Abby's Uncle Roy
More from the UK
I wanted to post this earlier but just didn't have time. This message is from the friend of Taryn's who ran in the Cancer run in the UK:
Right at this very moment I am extremely proud of myself, a rare occasion, but I have just completed my first Race for Life, in aid of Cancer Research. It was the most trying and deliberating physical event I have ever had to face and overcome.
It was in Leeds today at 11am, and the sun was high, bright and hot (a first for English Weather). There were over 3,500 participants, all women, racing in Aid of Cancer Research…all I can say is I was overcome by emotion, pride and love. At the beginning of the race as we (all 3,500) lined up, including some local celebs, we all stood strong and proud, families, spectators and event organisers stood cheering and we all just got caught up in a enthusiasm that came from deep within, each had a story, each had lost…it was like a united family…and for the first time in a long time I saw people I could relate to, and..well…I was very emotional as the horns blew…
I was stopped after the first km to interview for Calander news, after getting to know and interviewed prior to the race. After 2 km I felt like I couldn’t go on…I can’t describe the pain I felt in my heart, my chest and my shoulder, but it hurt...A LOT... The sun was relentless beating down upon us and I was starting to lose my drive, but something kept me going, something more profound than anything…My mum, and Abby… It sounds odd, but in my weakest moments, when I wanted to quit (I had a thousand reasons already in my head why it would be OK if I didn’t finish) but I repeated ‘mum’ and ‘Abby’ over and over again…I looked around and saw the inspiring image of hundreds of people running with such determination I knew I couldn’t quit, and I didn’t. I slowed down, however kept pace and determination right through to the finish line, where I was greeted by cheering crowds (felt quite special lol) and the TV crew again, who once again asked me how I was feeling. They had to stop filming at one point because I was so overwhelmed with pride and emotion, of knowing I had just completed such a difficult task for myself, for my mum, for Abby, and everyone else out there...I helped give hope…that helps me a great deal...

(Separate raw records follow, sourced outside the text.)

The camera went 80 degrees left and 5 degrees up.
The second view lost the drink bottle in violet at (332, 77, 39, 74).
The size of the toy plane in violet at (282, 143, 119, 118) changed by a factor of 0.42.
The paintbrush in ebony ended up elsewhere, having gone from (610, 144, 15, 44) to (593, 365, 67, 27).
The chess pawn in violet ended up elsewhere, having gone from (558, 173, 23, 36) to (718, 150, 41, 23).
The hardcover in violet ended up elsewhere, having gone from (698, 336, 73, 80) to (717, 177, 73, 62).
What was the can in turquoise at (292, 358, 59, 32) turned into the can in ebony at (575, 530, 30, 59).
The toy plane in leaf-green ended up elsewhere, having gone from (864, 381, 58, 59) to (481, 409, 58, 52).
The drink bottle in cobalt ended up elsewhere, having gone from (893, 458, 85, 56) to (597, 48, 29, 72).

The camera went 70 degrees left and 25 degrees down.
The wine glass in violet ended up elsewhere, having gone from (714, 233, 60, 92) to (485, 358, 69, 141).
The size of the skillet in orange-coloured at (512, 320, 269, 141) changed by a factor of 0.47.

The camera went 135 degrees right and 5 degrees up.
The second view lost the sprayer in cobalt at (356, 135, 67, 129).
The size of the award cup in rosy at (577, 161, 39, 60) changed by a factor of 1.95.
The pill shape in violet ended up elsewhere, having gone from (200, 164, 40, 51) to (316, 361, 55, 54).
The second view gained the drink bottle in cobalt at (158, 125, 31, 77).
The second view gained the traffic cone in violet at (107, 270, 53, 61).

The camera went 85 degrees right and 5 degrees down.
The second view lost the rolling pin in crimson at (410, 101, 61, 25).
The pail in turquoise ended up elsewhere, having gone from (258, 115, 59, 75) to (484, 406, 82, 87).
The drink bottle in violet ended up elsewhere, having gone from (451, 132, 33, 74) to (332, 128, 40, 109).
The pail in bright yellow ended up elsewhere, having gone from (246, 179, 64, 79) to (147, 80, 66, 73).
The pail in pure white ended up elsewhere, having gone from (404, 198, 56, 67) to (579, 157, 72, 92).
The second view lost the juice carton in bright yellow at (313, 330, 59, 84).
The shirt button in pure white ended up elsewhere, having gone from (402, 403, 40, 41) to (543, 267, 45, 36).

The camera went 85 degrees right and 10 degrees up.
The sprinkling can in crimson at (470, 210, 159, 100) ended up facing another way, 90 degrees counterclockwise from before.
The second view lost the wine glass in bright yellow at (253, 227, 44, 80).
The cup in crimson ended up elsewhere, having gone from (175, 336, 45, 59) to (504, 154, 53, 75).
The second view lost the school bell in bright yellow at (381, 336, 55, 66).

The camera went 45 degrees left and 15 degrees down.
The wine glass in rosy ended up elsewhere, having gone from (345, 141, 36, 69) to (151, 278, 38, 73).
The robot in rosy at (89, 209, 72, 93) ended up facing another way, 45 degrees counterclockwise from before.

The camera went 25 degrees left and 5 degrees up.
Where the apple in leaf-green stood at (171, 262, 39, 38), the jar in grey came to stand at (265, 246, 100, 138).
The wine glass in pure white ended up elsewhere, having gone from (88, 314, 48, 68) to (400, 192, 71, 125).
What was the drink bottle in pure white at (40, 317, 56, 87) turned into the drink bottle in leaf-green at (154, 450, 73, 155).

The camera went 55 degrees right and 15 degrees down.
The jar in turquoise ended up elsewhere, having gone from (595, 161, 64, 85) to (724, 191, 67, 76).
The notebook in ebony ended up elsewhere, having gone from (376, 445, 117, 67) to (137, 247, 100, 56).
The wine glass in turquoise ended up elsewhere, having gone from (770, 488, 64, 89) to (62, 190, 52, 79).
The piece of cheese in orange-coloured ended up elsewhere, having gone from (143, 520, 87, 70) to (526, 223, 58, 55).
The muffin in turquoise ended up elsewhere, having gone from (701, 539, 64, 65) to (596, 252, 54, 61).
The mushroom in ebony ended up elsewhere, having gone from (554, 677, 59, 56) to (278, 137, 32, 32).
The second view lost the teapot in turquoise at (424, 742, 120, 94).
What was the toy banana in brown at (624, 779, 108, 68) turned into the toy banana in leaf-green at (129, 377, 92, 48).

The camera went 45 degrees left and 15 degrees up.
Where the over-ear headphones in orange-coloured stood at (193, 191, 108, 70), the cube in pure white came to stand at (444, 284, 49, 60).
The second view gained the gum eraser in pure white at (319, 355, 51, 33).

The crew were great, they took care of me, as I was racing alone, they were surprised but impressed, so I kinda got a big head...lol...
We went to Phoenix Children's Hospital early this morning for Abby's MRI which was done outpatient. She made it through without any trouble, and was even able to get her IV inserted after they had started the sedation, so she didn't need to worry about another needle stick.
After the MRI was done we proceeded to Dr. Shafron's office and met with him. They gave us the results of the MRI on disk instead of as films. He read them, and they reveal that there is a new "area in question" in a different spot in the right side of her brain. It is far enough away from the original tumor site that Shafron would not have seen it in the surgery. It was not on any of the pre or postoperative scans, which implies that it is new. It is not very big.
Along with this came the news that there is a possiblity that St. Jude's hospital in Tennessee might have a trial open that we could participate in. Shafron said the initial results from this trial are better than any he has seen, and our hemocs are also very interested in this. Abby would have to go to Tennessee to participate--she could not do it here. We're still not sure if she qualifies for this.
The question that remains there is whether or not she needs a second surgery, and if that affects her qualifications for the trial and the timing.
We meet with our hemocs late this afternoon. Please pray for this meeting. Thanks.
Sightseeing and Flight Home
Boy were we tired. Abby and Josiah slept almost 12 hours last night, we weren't out of bed until about 9:00 AM (DC time). Abby was quite perky this morning, so we decided to attempt sightseeing, even though we had some time constraints.
We caught the bus to the Metro, and got off at the Arlington National Cemetery stop, where we picked up a Tourmobile. This proved to be a nice way to get a good view of lots of places in DC there, though we didn't have time to ride the whole tour. Abby and Josiah got a big kick out of Mr. Lincoln's statue. I was once again struck by Lincoln's second Inaugural address, it is such a poigniant message. He clearly was a man of God, understanding that God's ways are not man's ways. We also got to walk through the Vietnam Veterans' Memorial. Boy was it crowded--I shudder to think of how busy it will be in the next few days.
We picked up the Tourmobile again and took it to just outside the White House Visitor's Center. It was hard not to go in, but our time was running short so we proceeded to the Federal Triangle Metro station and rode back to Georgetown.
When we got to the airport I called the doctor's office to confirm our appointments tomorrow. Abby has an MRI scheduled early (we have to be there at 6:30 AM), and then we will meet with Dr. Shafron again. Please pray that the MRI will clearly show if there is tumor that needs to be removed. Pray specifically also for the radiologist that will be reviewing the films. We are quite concerned that such a large component could have been missed the first time around--like I mentioned before, had we not gone to DC we would have never considered that there was any left.
If I haven't mentioned lately, thank you also so much for your prayers. They mean more to us than you can imagine.